El tercer domingo de Cuaresma de 1889 cayó en 24 de marzo. Aquel día, los lectores de El Clamor de Castellón se encontraban con esta breve nota que daba cuenta «de la comida para el ayuntamiento y clero en el ermitorio de la Magdalena», que se había encargado al «señor Fortis«, dueño de la Fonda de España, con un menú «de los más escogidos».

No obstante, en la siguiente edición de la publicación bisemanal, publicada el jueves siguiente, día 28, el tono había cambiado por completo y distaba mucho de ser complaciente, calificando «sablazo» a los fondos municipales el «banquete mónstruo» de la Magdalena como «el más pródigo de los despilfarros». La crítica del periódico republicano se dirigía al consistorio presidido por el médico conservador Antonio Forns Sánchez.

La cosa no se quedó ahí. El domingo 31 el periódico volvía sobre el tema y pedía transparencia al Ayuntamiento de Castellón, poniendo a su disposición «nuestras modestas columnas» para que la secretaría municipal publicase «la cuenta detallada» de lo gastado en la comida de marras:

Y precisamente en la misma jornada del 31, el liberal La Provincia dedicaba un amplio artículo a «los gastos de la Magdalena», con las cifras de la comida y su comparación con las de años anteriores, deslizando críticas nada veladas a las corporaciones anteriores -en manos de los republicanos- y pullas directas a los colegas periodistas: «de seguro que las impresiones que ha recibido El Clamor han sido inspiradas por sus amigos que asistieron a la fiesta y no dejaron de saborear el menú con sumo gusto, para después criticarlo a su placer». Su conclusión: «vergüenza da tener que tratar este asunto en la prensa».

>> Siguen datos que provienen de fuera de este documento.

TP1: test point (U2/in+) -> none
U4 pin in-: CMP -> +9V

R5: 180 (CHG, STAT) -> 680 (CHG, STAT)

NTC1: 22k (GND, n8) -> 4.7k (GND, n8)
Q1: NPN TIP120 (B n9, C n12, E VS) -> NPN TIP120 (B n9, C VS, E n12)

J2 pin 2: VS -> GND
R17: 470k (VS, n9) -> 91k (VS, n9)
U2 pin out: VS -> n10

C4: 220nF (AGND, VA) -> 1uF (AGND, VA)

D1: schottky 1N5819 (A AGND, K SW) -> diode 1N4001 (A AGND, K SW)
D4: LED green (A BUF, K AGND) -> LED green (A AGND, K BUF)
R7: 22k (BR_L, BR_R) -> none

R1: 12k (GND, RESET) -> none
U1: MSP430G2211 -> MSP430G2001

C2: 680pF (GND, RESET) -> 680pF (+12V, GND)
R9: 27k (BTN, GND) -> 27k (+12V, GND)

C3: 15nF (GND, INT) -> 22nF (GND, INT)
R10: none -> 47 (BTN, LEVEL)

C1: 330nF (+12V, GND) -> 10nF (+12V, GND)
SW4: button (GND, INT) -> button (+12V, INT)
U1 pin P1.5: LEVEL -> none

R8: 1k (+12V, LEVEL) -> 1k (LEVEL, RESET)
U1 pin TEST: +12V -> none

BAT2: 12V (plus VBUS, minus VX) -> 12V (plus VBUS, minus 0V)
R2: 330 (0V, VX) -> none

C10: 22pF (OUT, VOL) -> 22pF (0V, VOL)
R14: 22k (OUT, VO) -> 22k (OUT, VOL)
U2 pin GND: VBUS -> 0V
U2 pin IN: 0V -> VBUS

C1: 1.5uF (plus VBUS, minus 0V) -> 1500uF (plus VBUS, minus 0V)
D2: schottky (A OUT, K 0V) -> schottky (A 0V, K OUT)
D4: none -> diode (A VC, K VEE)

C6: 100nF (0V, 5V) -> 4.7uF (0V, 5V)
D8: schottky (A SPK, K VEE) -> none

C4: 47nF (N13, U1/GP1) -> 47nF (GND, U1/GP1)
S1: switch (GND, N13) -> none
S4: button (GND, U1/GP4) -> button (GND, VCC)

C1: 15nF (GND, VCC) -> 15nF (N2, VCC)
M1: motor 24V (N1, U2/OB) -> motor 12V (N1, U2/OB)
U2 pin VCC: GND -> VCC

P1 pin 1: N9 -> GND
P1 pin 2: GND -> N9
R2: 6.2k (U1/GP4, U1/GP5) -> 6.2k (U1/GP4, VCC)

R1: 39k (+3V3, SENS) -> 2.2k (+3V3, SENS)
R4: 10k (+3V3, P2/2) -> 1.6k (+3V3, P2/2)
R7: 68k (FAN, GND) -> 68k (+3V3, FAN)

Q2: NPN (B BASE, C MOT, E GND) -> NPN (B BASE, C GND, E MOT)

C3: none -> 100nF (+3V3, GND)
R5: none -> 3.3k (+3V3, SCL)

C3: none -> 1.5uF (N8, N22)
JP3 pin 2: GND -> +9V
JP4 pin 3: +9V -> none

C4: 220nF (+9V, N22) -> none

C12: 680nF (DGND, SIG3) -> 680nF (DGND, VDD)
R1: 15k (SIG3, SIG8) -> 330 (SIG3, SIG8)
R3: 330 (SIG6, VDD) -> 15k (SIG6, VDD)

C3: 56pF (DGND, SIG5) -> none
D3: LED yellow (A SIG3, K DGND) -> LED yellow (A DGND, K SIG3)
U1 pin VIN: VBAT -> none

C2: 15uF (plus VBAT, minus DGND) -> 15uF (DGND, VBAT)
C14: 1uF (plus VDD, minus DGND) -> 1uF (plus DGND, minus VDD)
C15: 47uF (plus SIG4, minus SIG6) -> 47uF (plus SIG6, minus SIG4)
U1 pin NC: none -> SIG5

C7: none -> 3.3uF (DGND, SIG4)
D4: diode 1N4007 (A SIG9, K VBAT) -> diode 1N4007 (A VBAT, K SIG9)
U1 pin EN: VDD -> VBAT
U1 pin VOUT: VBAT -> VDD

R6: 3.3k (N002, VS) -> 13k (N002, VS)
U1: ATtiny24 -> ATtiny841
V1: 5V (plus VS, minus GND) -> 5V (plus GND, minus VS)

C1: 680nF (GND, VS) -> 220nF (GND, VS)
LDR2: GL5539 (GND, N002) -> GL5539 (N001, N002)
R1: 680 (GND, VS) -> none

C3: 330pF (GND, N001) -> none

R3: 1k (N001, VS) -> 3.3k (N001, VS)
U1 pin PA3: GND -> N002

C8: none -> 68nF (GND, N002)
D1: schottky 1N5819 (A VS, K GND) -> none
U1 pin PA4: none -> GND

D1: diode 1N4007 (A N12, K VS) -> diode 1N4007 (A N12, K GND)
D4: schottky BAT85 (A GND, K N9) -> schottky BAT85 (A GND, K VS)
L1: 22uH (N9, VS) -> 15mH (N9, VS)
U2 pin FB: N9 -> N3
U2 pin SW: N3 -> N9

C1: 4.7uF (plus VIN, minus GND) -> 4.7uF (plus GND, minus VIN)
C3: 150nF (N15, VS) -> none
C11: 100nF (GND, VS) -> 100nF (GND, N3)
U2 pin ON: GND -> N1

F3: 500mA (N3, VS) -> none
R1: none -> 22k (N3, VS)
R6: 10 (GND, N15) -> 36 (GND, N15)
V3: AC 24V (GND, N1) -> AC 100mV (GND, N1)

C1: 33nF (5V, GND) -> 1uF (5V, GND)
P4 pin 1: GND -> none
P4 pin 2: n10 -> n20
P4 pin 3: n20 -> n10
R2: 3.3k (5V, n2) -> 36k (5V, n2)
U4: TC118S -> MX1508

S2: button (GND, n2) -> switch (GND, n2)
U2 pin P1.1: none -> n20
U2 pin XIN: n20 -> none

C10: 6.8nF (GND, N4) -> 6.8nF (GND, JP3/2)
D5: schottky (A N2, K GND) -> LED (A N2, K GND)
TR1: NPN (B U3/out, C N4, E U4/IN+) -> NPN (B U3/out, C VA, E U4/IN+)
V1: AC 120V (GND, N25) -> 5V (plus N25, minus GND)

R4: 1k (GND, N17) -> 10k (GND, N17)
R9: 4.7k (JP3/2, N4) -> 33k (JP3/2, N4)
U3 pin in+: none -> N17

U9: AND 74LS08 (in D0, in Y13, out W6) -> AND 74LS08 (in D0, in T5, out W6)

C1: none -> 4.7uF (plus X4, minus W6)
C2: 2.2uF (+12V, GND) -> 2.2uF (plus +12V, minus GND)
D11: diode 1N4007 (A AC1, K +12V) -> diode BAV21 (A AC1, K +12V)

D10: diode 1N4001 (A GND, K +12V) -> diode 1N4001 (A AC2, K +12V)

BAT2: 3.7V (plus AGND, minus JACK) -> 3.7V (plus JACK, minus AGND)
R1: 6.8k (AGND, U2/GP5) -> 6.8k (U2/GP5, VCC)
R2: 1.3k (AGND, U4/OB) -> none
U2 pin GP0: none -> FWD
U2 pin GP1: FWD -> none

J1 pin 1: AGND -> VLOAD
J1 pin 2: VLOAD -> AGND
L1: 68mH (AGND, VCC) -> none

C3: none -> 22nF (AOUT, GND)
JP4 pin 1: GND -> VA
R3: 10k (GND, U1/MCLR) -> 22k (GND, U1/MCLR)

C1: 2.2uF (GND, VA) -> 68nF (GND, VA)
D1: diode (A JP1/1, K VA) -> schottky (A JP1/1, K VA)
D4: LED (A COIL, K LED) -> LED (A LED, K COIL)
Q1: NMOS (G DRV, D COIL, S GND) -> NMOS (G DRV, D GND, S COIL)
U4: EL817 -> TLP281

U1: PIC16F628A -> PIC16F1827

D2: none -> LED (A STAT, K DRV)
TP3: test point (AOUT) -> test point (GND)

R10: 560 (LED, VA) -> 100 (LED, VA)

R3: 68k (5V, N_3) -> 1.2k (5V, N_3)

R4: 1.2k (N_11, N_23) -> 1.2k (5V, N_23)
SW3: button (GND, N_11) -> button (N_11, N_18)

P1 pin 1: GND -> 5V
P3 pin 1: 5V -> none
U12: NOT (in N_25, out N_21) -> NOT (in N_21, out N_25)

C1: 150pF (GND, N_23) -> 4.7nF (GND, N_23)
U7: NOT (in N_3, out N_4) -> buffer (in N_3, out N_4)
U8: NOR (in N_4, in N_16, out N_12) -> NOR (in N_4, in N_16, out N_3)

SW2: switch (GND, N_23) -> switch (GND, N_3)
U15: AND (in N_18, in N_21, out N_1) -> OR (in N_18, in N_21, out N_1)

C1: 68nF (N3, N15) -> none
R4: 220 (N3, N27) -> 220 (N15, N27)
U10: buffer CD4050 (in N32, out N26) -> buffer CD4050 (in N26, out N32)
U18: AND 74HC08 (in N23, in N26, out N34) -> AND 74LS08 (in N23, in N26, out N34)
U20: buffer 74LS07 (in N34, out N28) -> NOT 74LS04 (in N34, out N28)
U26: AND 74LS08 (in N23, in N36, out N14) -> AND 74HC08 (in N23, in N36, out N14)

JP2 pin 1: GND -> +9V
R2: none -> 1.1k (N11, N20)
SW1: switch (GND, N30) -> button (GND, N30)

El último eco de la polémica se reproducía en El Clamor de Castellón, en réplica a La Provincia, el 4 de abril, asegurando incluso que los consistorios gobernados por los republicanos, «los concejales, en vista de la penuria del ayuntamiento, pagaron de su bolsillo particular el banquete». Al final, insistían en calificar la comida objeto de la polémica de «sonado acto babilónico».